Mengapa kita perlu bicara tentang self-love di Hari Kartini?Â
Selama ini, Kartini dikenal luas sebagai tokoh perjuangan emansipasi perempuan dan pelopor pendidikan bagi kaum perempuan. Namun, di balik peran besarnya untuk masyarakat, ada sisi personal Kartini yang jarang disorot: bagaimana ia mencintai dirinya sendiri melalui tulisan-tulisan penuh refleksi, keberanian untuk bermimpi, dan tekad untuk terus berpikir kritis di tengah keterbatasan zaman.

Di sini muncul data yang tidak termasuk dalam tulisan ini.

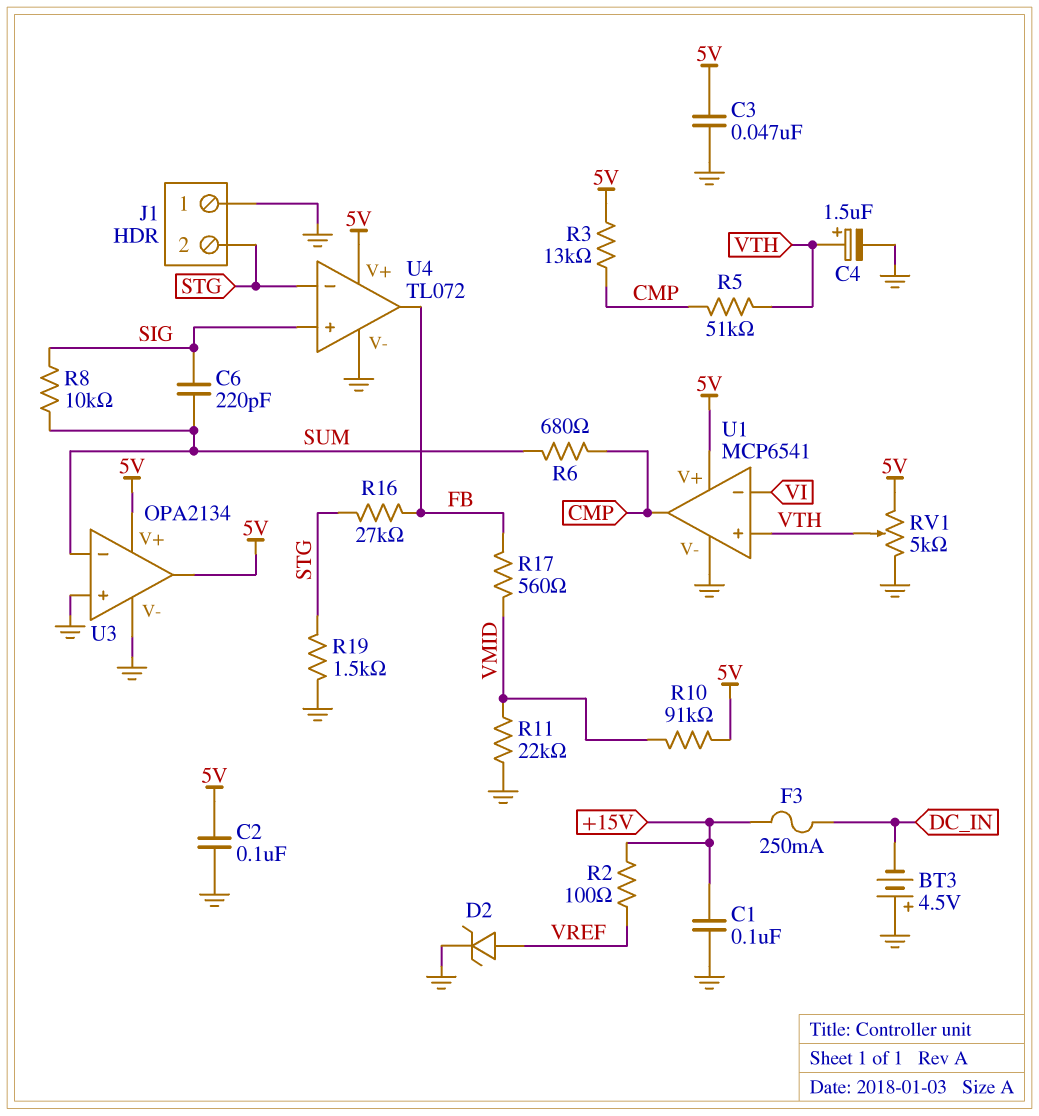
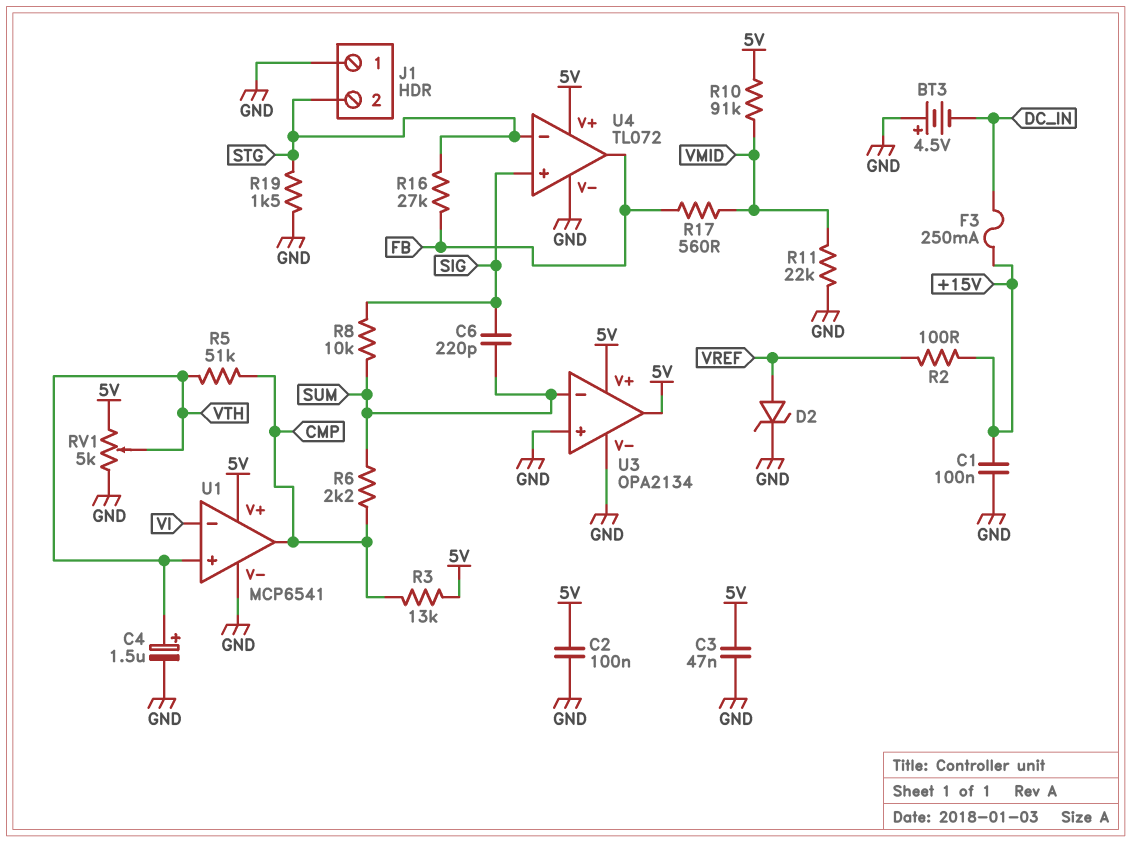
R6: 680 (CMP, SUM) -> 2.2k (CMP, SUM)

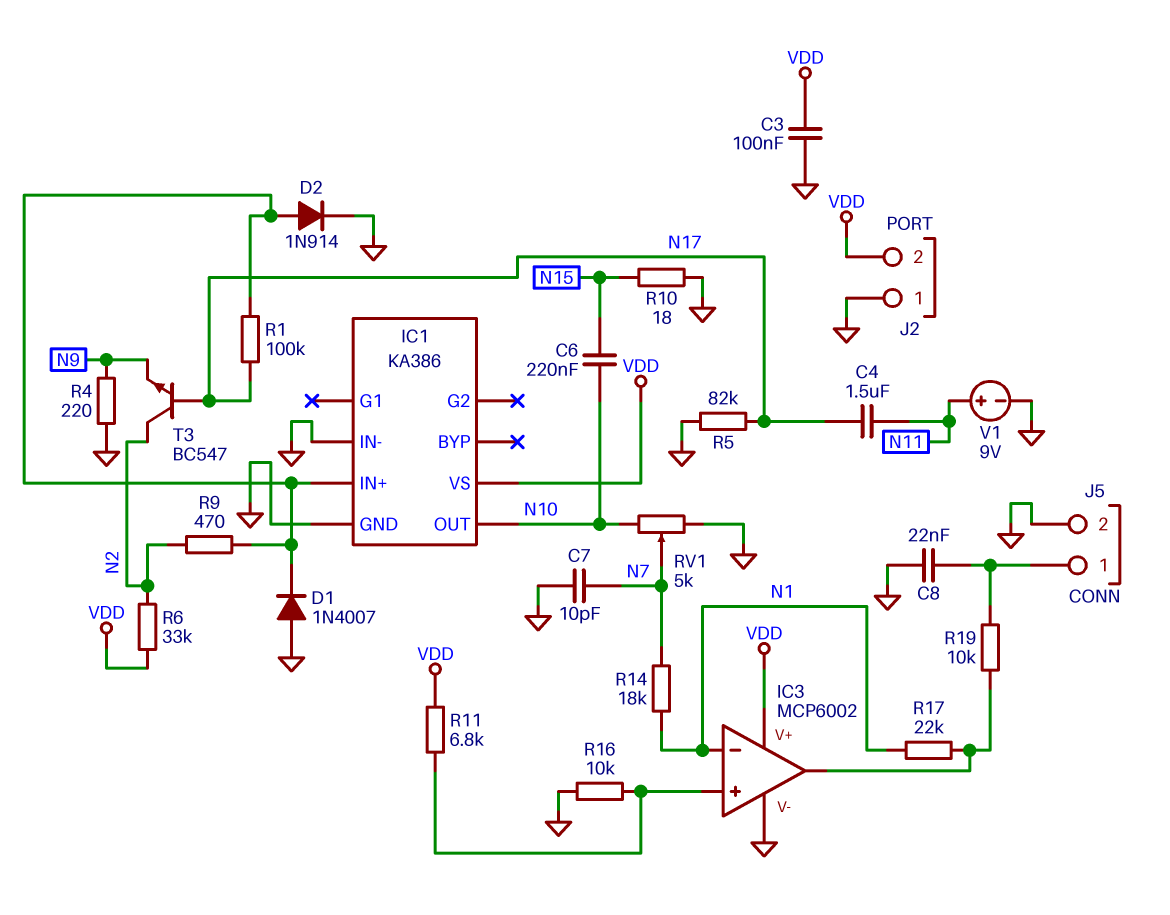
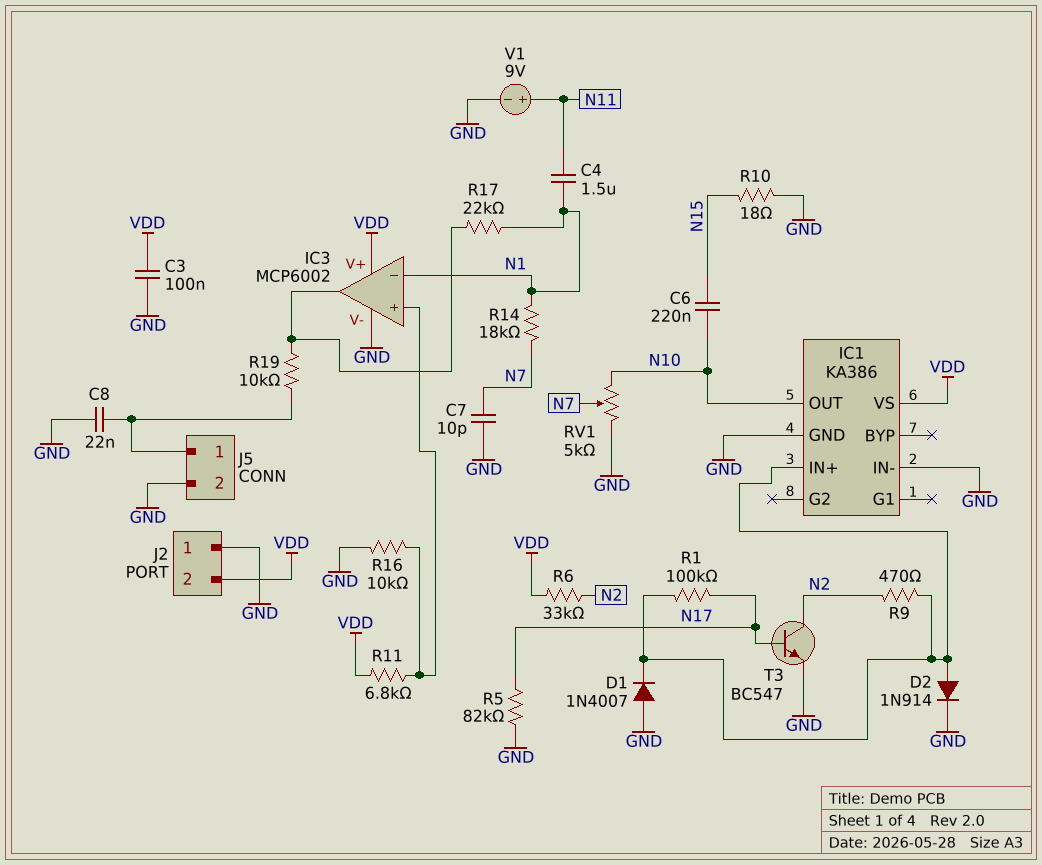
C4: 1.5uF (N11, N17) -> 1.5uF (N1, N11)
R4: 220 (GND, N9) -> none
T3: NPN BC547 (B N17, C N2, E N9) -> NPN BC547 (B N17, C N2, E GND)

Di masa kini, banyak perempuan masih bergumul dengan tekanan sosial---dari standar kecantikan yang tak realistis, ekspektasi untuk selalu tampil kuat, hingga tuntutan harus "sempurna" di berbagai peran. Padahal, seperti Kartini, mencintai diri sendiri adalah fondasi untuk tetap waras, kuat, dan terus melangkah.
Lalu, apa sebenarnya makna self-love bagi perempuan zaman sekarang?

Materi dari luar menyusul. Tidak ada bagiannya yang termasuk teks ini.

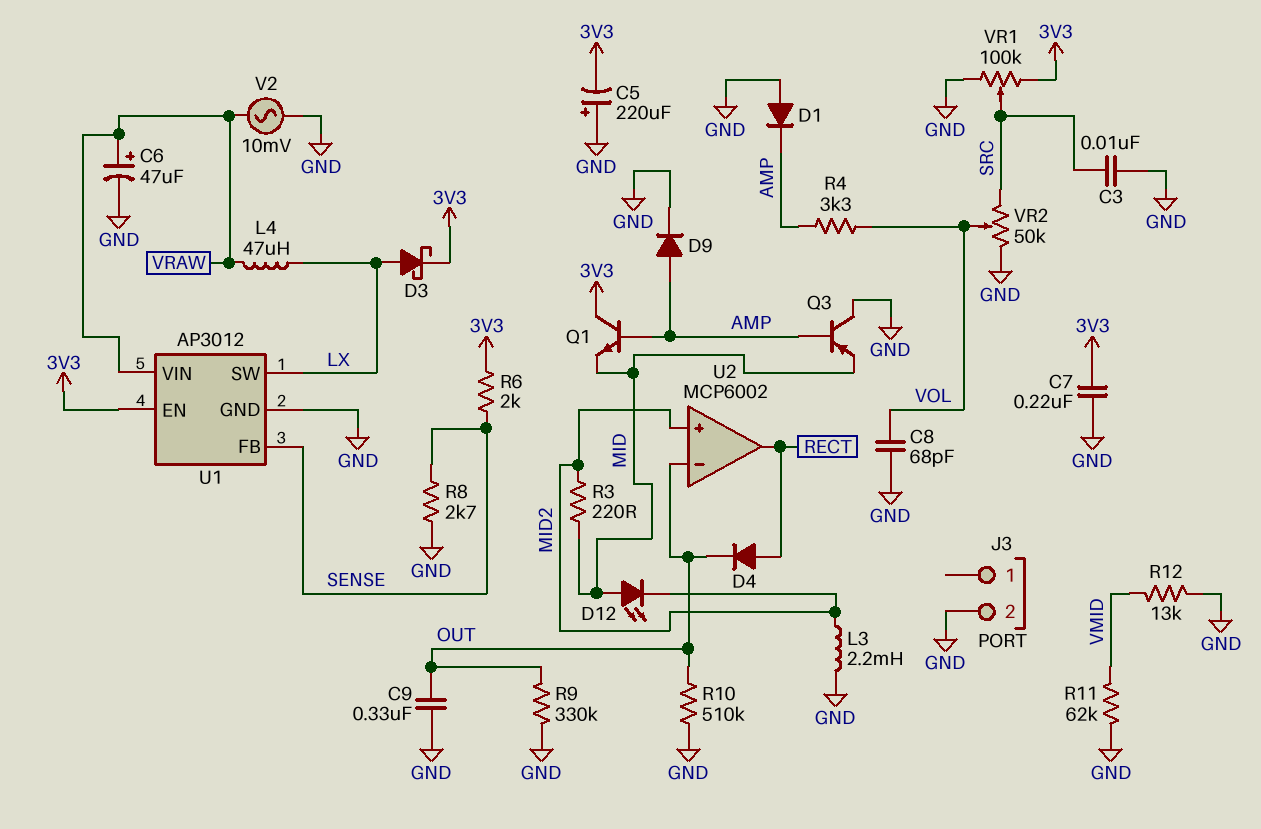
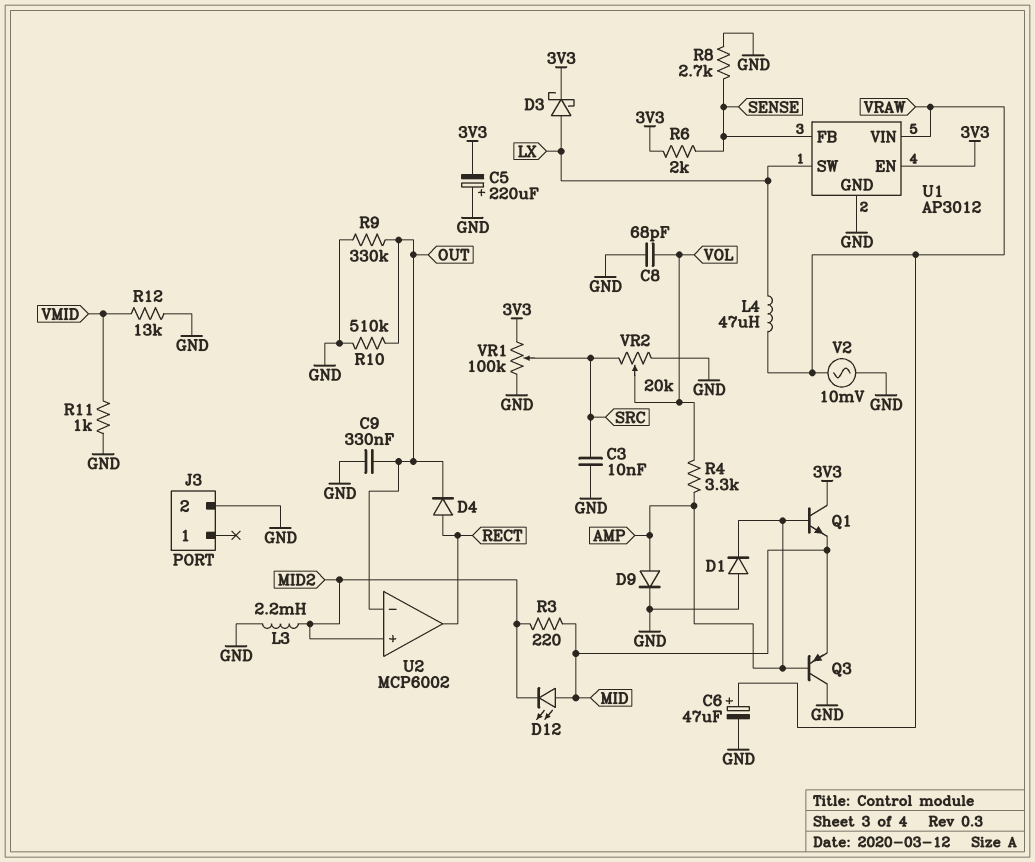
C7: 220nF (3V3, GND) -> none
R11: 62k (GND, VMID) -> 1k (GND, VMID)
VR2: 50k (GND, SRC, wiper VOL) -> 20k (GND, SRC, wiper VOL)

Kartini dan Self-Love dalam Surat-Suratnya
"Saya mau... saya mau bekerja, saya mau berguna, supaya saya boleh hidup." -- R.A. Kartini, 4 Oktober 1901, kepada Nyonya Abendanon.
Kartini bukan hanya seorang pemikir dan pejuang pendidikan, tapi juga perempuan muda yang bergulat dengan luka batin, kesepian, dan kegelisahan atas ketidakadilan yang ia saksikan dan rasakan.Â
Dalam surat-suratnya, ia kerap mencurahkan isi hatinya dengan kejujuran yang menyentuh. Ia berbicara tentang rasa tertekan karena adat, keinginannya untuk menuntut ilmu, dan impiannya agar perempuan tak lagi dipinggirkan.
"Gelap benar masa yang telah kulalui itu, gelap sekali, hingga kadang-kadang saya berputus asa... Akan tetapi, matahari tetap bersinar." -- R.A. Kartini
Kutipan ini bukan sekadar curahan hati, tapi juga cerminan kekuatan batin Kartini. Ia tak menutup-nutupi rasa putus asa, namun tetap menyisakan ruang bagi harapan. Menulis bagi Kartini adalah ruang untuk bernapas, untuk berdialog dengan diri sendiri, dan untuk tetap menjaga nyala mimpinya agar tak padam di tengah gelapnya zaman.